FRCP 8(a)(2) requires a plaintiff to give “a short and plain statement showing that the pleader is
entitled to relief.” To meet this standard and survive a Rule 12(b)(6) motion to dismiss, “a
complaint must contain sufficient factual matter, accepted as true, to state a claim to relief that is
plausible on its face.” Ashcroft v. Iqbal, 556 U.S. 662, 678 (2009) (internal quotations and
citation omitted). “A claim has facial plausibility when the plaintiff pleads factual content that
allows the court to draw the reasonable inference that the defendant is liable for the misconduct
alleged.” Id. A court accepts “as true all of the factual allegations contained in the complaint,”
and affords the non-moving party “all reasonable inferences that can be drawn from those
allegations” when considering a motion to dismiss. Jackson v. Nixon, 747 F.3d 537, 540-41 (8th
Cir. 2014) (internal quotations and citation omitted). However, the Court is “not bound to accept
as true a legal conclusion couched as a factual allegation.” Carton v. Gen. Motor Acceptance
Corp., 611 F.3d 451, 454 (8th Cir. 2010) (internal citation omitted). “Threadbare recitals of the
elements of a cause of action, supported by mere conclusory statements, do not suffice.” Iqbal,
556 U.S. at 678 (internal citation omitted). Additionally, “some factual allegations may be so
4
indeterminate that they require further factual enhancement in order to state a claim.” Braden v.
Wal-Mart Stores, Inc., 588 F.3d 585, 594 (8th Cir. 2009).

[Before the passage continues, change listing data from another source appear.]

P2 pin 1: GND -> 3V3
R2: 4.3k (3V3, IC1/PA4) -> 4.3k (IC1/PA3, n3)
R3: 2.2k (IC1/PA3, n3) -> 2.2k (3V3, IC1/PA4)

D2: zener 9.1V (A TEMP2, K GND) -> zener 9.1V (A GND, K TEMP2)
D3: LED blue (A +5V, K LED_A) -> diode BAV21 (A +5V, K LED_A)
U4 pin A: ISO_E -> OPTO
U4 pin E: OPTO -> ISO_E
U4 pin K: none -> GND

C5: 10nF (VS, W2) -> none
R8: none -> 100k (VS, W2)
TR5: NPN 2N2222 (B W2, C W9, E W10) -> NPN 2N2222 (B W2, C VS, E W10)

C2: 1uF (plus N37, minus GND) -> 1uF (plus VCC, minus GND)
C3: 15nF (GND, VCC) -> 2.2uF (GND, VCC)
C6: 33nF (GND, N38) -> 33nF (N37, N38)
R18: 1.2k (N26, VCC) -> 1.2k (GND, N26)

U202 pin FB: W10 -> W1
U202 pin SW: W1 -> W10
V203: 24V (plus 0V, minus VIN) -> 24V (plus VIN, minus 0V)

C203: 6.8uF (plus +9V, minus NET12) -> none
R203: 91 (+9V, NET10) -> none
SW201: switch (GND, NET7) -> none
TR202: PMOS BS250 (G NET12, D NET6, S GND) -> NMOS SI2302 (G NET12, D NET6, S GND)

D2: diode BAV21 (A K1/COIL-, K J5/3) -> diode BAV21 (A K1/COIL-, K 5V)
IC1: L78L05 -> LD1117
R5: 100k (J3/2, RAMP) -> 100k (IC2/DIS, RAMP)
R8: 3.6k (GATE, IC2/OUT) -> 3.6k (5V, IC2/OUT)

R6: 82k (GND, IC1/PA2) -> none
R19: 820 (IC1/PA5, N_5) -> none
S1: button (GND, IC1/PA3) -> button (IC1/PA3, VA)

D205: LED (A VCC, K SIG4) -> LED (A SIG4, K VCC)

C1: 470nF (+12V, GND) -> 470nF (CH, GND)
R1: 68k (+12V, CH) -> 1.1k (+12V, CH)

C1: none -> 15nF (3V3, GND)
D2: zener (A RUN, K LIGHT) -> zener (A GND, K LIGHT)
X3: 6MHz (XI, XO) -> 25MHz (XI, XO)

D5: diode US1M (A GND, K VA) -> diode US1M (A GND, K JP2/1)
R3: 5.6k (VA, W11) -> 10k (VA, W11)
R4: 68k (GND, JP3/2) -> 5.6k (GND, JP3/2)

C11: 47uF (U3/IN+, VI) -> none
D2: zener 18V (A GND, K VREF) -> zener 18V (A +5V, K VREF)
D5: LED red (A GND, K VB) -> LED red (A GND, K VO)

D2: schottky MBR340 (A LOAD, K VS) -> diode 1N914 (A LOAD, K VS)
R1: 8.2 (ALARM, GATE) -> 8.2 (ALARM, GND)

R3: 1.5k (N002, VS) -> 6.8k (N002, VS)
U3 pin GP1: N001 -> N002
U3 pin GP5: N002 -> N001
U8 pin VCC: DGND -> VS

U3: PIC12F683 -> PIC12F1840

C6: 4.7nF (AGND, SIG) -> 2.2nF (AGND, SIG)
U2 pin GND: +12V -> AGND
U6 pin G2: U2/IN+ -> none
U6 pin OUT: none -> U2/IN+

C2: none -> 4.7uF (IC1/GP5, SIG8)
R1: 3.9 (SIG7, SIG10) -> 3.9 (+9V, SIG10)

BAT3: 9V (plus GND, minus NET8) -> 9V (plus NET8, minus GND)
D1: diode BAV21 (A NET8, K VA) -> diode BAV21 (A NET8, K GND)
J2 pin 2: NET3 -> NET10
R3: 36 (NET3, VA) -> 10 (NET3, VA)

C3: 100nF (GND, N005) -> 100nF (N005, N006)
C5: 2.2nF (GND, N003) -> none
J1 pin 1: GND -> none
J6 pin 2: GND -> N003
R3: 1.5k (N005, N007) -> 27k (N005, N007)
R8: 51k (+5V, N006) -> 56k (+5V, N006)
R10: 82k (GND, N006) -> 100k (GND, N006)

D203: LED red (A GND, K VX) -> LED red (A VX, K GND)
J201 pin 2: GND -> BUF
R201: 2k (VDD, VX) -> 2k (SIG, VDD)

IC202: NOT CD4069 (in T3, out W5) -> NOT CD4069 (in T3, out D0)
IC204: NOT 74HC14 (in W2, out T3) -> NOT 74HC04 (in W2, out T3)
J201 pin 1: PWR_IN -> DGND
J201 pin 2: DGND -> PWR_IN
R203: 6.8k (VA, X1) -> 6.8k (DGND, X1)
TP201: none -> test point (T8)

A well-pleaded complaint may not be dismissed, even if it appears proving the claim is
unlikely and the chance of recovery is remote. Bell Atlantic v. Twombly, 550 U.S. 544, 556
(2007). However, where the allegations on the face of the complaint show “there is some
insuperable bar to relief, dismissal under Rule 12(b)(6) is appropriate.” Young v. St. John’s
Mercy Health Sys., No. 10-824, 2011 WL 9155, at *4 (E.D. Mo. Jan. 3, 2011) (internal citation
omitted). Further, if a claim fails to allege one of the elements necessary for recovery on a legal
theory, that claim must be dismissed for failure to state a claim upon which relief can be granted.
Crest Constr. II, Inc. v. Doe, 660 F.3d 346, 355 (8th Cir. 2011). Bare assertions constituting
merely conclusory allegations failing to establish elements necessary for recovery will not
suffice. See id. (“Plaintiffs, relying on facts not in the complaint, make bare assertions that
[defendants] were not just lenders, but owners that controlled the RICO enterprise . . . these
assertions are more of the same conclusory allegation . . . ”). Courts must assess the plausibility
of a given claim with reference to the plaintiff’s allegations as a whole, not in terms of the
plausibility of each individual allegation. Zoltek Corp. v. Structural Polymer Grp., 592 F.3d
893, 896 n.4 (8th Cir. 2010) (internal citation omitted). This inquiry is “a context-specific task
that requires the reviewing court to draw on its judicial experience and common sense.” Iqbal,
556 U.S. at 679.
Generally, the Court may not consider material not contained in the pleadings in
determining whether a motion to dismiss should be granted. Any “written or oral evidence in
support of or in opposition to the pleading that provides some substantiation for and does not
merely reiterate what is said in the pleadings” constitutes matters outside the pleadings. Hamm
5
v. Rhone-Poulenc Roer Pharm., Inc., 187 F.3d 941 (8th Cir. 1999). “When matters outside the
pleadings are presented on a motion to dismiss, a court may either treat the motion as one to
dismiss and exclude the matters outside the pleadings, or treat the motion as one for summary
judgment and provide the parties with notice and an opportunity to provide further materials.”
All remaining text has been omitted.